Mandy ne craque jamais. N'espérez pas la surprendre en train de dévorer une assiette de frites. Bien trop grasses. Ou d'avaler un soda. Bien trop calorique. "Je surveille mon alimentation. Je mange sain et équilibré. C'est tout." Un seul petit péché mignon reconnu. "Le chocolat noir, je l'avoue." Mais de façon raisonnée. Toujours. De quoi rendre son nouvel entraîneur, Dimitri Demonière, très admiratif : "Son hygiène de vie est simplement irréprochable. Mandy n'est plus toute jeune, c'est vrai. Mais elle se donne les moyens de repousser les limites. On ne voit cette exigence que chez les athlètes de très haut niveau."
Une championne stressée
Chez Mandy François-Elie, le phénomène est nouveau. "Avant, je n'étais pas du tout comme ça." Le virus de la société moderne a fini par contaminer la championne pourtant au top. "Je suis stressée. Ça atteint aujourd'hui un niveau élevé." Trop élevé. Heureusement, la Martiniquaise en tient compte. Travaille. Pour corriger. Et soulager. "J'ai intégré la lutte contre le stress dans les séances avec ma kiné. Et c'est bien évidemment au cœur de mon travail avec mon préparateur mental."
Le stress s'explique peut-être par un autre trait de caractère de la championne : sa haine viscérale de la défaite. "Je déteste perdre. C'est un défaut, que voulez-vous ? Je suis très fâchée quand je perds. Il m'arrive de pleurer ou de partir me cacher pour ruminer." Une détestation que Dimitri, son entraîneur a vite pu mesurer : "Aucun athlète n'aime perdre. Mais chez Mandy, ça se révèle particulièrement fort. C'est aussi une source de motivation. Elle refuse toutes les situations d'échec. Y compris à l'entraînement. Si elle ne maîtrise pas un nouvel exercice, elle veut tout de suite recommencer. Pour bien faire. Et réussir."

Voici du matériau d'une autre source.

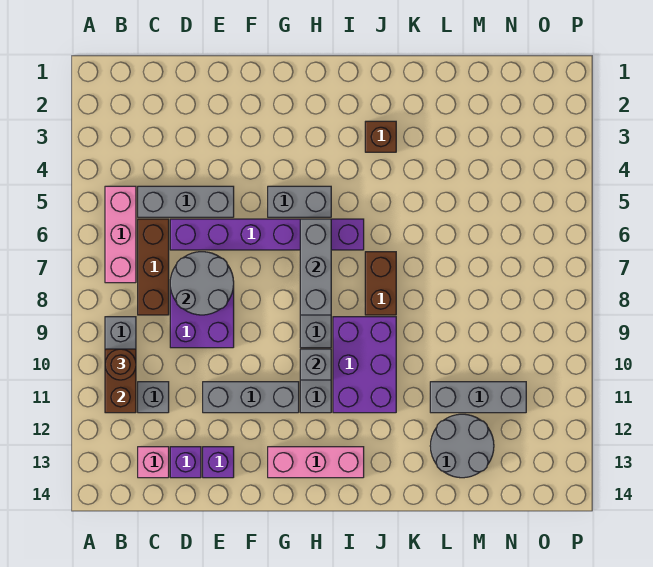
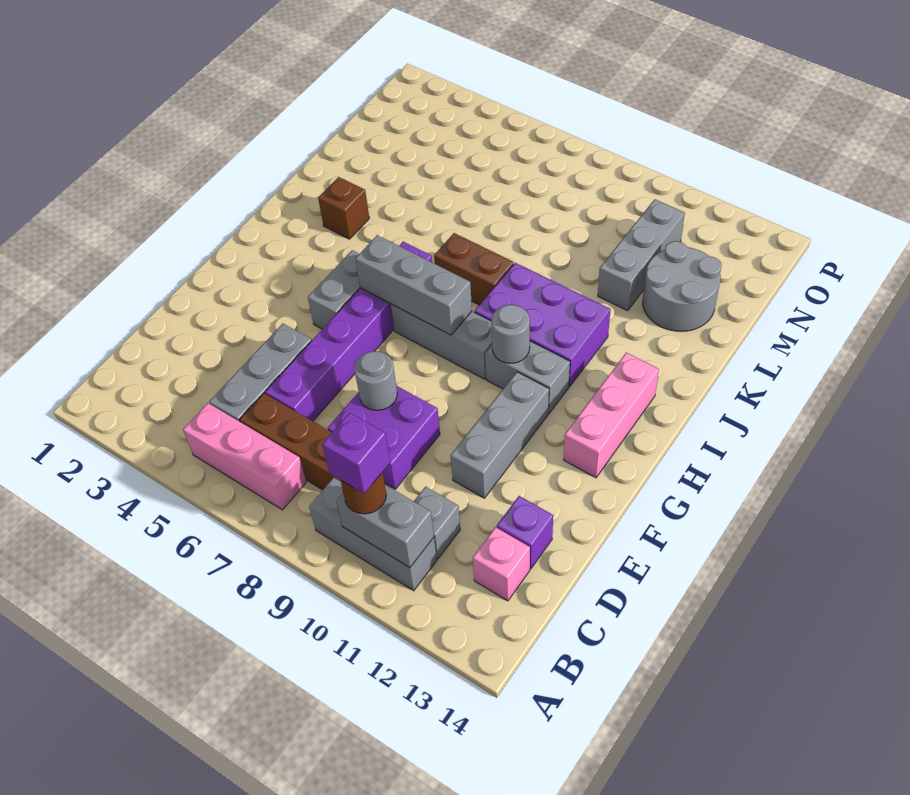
brown brick B10:B11 level 2 -> grey brick B10:B11 level 2
grey round brick D7:E8 level 2 -> grey round brick E8 level 2
purple brick E13 level 1 -> purple brick B10 level 4
grey brick H10 level 2 -> grey round brick H10 level 2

Une médaille… à la longueur ?
Si Mandy monte sur le podium paralympique l'été prochain, il s'agira d'une quatrième médaille consécutive. Un exploit rare. Qui aurait tendance à faire sourire la Martiniquaise. "Si je décroche une nouvelle médaille, tant mieux. Sinon, ce n'est pas dramatique non plus." Faut-il croire Mandy lorsqu'elle essaie d'adopter une posture détachée ? Difficile. À moins que l'athlète n'ait trouvé une première clé pour lutter contre le stress et la détestation de la défaite. "Je crois que je ne mets pas assez l'accent sur le plaisir. C'est vraiment primordial."
Plaisir et diversification. Mandy François-Elie est avant tout connue pour ses talents de sprinteuse. Sur 100 et 200 mètres. Or, depuis quelques mois, elle s'exprime aussi sur le saut en longueur. "Dans cette discipline, j'éprouve plus de plaisir que sur le sprint. Car je ne me sens pas en concurrence. Je me retrouve seule sur le sautoir. C'est moins stressant." À tel point que Dimitri Demonière pourrait faire du saut en longueur, l'objectif prioritaire de Mandy pour Paris 2024 : "Au premier regard, cette épreuve semble être la plus accessible pour elle en termes de médaille paralympique. Elle continue de travailler le sprint en parallèle. Un choix sera fait en fin de saison."
La grande fête à Paris
Pour ses quatrièmes Jeux Paralympiques, Mandy pourra compter sur le soutien et les cris du public français. Privilège de concourir à domicile. Et cerise sur le gâteau : tout le clan François-Elie devrait se retrouver dans les tribunes du Stade de France. "Mon frère Michel, mes parents et beaucoup d'autres membres de ma famille ont prévu de faire le déplacement. Ce n'est ni un stress, ni une pression supplémentaire. Au contraire ! Ça me donnera encore plus de force mentale."
Pour la Martiniquaise, ces Jeux à Paris seront également l'occasion de faire un bilan de carrière. À 34 ans. Stop ou encore ? "Continuer jusqu'à Los Angeles en 2028 ? Peut-être. On verra ça en octobre. Pas avant." Si on imagine mal Mandy tirer sa révérence à la fin de l'année, une angoisse existentielle transpire déjà. L'angoisse de l'inévitable retraite sportive. Un jour. "J'ai peur de cet instant où le sport s'arrêtera pour moi. Qu'est-ce que je ferai après ? Je n'en sais rien. Même pas la moindre idée." Soyons rassurés : a priori, Mandy devrait avoir au moins quatre ans devant elle pour trouver sa future voie.